Eternals: The Heretic by Kieron Gillen, Ryan Bodenheim, and Chris O'Halloran, published by Marvel Comics
Eternals from Kieron Gillen and (primarily) Esad Ribic and Matt Wilson. That's as A-list talent of a comic team as you'll see, and they have delivered. Eternals has been a must-read book full of intrigue, action, romance, humor, scheming, and more. This is a one-shot written by Gillen and drawn by the late Ryan Bodenheim, with colors from Chris O'Halloran. I rarely if ever say things like this, but I believe I was and am one of Bodenheim's biggest fans. He had a gritty, detailed, action-packed style that brought action and suspense and terror to life. His collaborations with Jonathan Hickman and colorist Michael Garland were (to me, at least) event comics (Red Mass for Mars, Secret, The Dying and the Dead), and Halcyon (wirtten by Marc Guggenheim and Tara Butters) is easily a top-10 all-time favorite comic for me. I recommend all of these comics, and anything else Ryan drew. My home and office have Ryan Bodenheim art on display, which gives me profoundly mixed feelings every time I see it (awe at the greatness he reached, and such sadness that he's gone, on a personal, professional, and artistic level). So it's with an air of melancholy that I recommend this comic. I'm sure it will be excellent, but I'm also aware that it is presumably one of the last things Ryan drew before his untimely passing late last year. You should pick this up.

Totally Not Rob
These two entries are totally not Rob breaking the rules to include two awesome-sounding reprints:

The EC Archives: Terror Illustrated by Various Creators, published by Dark Horse (originally EC Comics)
Dark Horse brings another volume of the short-lived EC comics project dubbed "Picto-Comics" to modern readers with a complete copy of Terror Illustrated, which, like its siblings relating to Crime, Confession, and Shock, never made it that far out of the starting gate. This one got 2 issues (with a third planned but unpublished, included here) before the money ran dry for Gaines and Feldstein. Cleverly writing under the name Alfred E Neuman (What me pretend to have multiple creators?), Feldstein tried his best and had amazing talents like Johnny Craig, George Evans, Joe Orlando, and Jack Davis working with him, but this post-Comics Code try was as doomed as its protagonists. Luckily, Dark Horse is here to help ensure these pieces of comics history are never lost forever.

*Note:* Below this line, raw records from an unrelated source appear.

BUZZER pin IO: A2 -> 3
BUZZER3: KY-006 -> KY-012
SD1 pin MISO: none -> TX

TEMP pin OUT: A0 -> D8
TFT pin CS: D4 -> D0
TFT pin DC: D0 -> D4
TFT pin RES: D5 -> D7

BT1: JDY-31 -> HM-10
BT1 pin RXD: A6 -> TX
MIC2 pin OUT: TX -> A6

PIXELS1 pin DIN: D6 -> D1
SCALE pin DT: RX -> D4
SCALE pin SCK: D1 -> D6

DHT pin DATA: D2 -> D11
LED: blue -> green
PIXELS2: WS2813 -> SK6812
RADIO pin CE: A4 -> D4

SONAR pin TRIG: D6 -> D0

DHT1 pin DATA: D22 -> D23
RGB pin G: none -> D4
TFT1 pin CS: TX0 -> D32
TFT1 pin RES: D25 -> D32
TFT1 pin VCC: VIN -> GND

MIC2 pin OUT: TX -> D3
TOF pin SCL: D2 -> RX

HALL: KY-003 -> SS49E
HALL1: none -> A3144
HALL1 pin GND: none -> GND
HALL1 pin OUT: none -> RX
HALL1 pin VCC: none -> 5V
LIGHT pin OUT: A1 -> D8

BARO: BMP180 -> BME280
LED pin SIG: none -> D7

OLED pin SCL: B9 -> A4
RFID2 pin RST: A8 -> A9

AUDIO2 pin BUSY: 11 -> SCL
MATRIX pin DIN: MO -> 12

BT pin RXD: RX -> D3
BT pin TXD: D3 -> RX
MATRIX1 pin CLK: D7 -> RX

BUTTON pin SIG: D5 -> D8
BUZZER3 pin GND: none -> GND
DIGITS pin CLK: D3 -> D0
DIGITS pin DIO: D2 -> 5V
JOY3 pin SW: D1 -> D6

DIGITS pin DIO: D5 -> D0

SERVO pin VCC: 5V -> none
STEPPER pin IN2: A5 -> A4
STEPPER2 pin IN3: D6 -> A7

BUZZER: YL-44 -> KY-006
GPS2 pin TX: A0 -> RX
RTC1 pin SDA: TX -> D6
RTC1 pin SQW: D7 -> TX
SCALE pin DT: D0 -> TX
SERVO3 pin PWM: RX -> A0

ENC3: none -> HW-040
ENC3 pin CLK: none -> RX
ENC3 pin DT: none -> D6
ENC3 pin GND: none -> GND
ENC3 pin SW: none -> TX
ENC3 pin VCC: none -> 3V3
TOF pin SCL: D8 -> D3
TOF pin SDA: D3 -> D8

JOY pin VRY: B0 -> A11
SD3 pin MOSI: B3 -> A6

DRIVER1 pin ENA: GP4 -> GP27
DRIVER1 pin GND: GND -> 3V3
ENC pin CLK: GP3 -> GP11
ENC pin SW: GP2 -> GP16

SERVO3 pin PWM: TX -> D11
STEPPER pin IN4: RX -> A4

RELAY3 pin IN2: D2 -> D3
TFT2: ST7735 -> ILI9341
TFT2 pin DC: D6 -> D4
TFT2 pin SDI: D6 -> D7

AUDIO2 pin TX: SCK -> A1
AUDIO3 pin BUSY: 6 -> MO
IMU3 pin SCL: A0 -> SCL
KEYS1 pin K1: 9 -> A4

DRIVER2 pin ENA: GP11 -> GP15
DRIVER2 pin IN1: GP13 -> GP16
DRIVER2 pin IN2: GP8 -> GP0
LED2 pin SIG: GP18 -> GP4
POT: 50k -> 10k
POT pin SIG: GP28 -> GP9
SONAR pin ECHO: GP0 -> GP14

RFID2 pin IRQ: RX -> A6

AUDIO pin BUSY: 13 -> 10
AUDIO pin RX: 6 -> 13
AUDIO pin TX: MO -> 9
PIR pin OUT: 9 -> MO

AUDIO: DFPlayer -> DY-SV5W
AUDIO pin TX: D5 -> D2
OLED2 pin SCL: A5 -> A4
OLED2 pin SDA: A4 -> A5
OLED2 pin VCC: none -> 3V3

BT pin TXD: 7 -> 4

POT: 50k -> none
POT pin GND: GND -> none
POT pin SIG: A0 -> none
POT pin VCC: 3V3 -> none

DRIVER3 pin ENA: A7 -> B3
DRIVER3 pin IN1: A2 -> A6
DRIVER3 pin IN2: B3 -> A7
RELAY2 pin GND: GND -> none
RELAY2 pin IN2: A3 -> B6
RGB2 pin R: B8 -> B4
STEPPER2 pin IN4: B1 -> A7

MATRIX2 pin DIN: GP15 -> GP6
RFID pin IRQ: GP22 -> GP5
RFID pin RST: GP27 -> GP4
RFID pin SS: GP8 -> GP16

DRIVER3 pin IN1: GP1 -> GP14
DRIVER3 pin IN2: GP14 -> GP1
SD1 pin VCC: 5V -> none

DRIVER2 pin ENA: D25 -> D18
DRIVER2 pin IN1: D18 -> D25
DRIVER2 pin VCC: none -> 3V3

Tops: The Complete Collection of Charles Biro's Visionary 1949 Comic Book Series by Charles Biro and Others, published by Fantagraphics 
If young Totally Not Rob had lived in the Golden Age of comics, Charles Biro, who brought us Crime Does Not Pay, might have been one of his favorite creators, as he's the pioneer of crime comics, both of the true and not-so-true variety, which is Not Rob's bread and butter. (Just check the Netflix viewing history!) The creator of the original Daredevil (that I think Stan Lee thought he was getting and whom Erik Larsen would integrate into Savage Dragon) once tried his hand at an indie comic aimed squarely at adults, Tops. It failed, just like the Picto-Fiction above years later, but it was ground breaking for 1949. Biro worked on it, of course, as did George Tuska and people like Reed Crandall, who would go on to do work for EC. A fascinating look at the underground mind of the time, perhaps most intriguing to me is a positive story about living under a socialist world government! (Again: 1949, folks!) I'm so excited for Fanta putting this back in print, apparently for the first-time ever. What an amazing piece of comics history!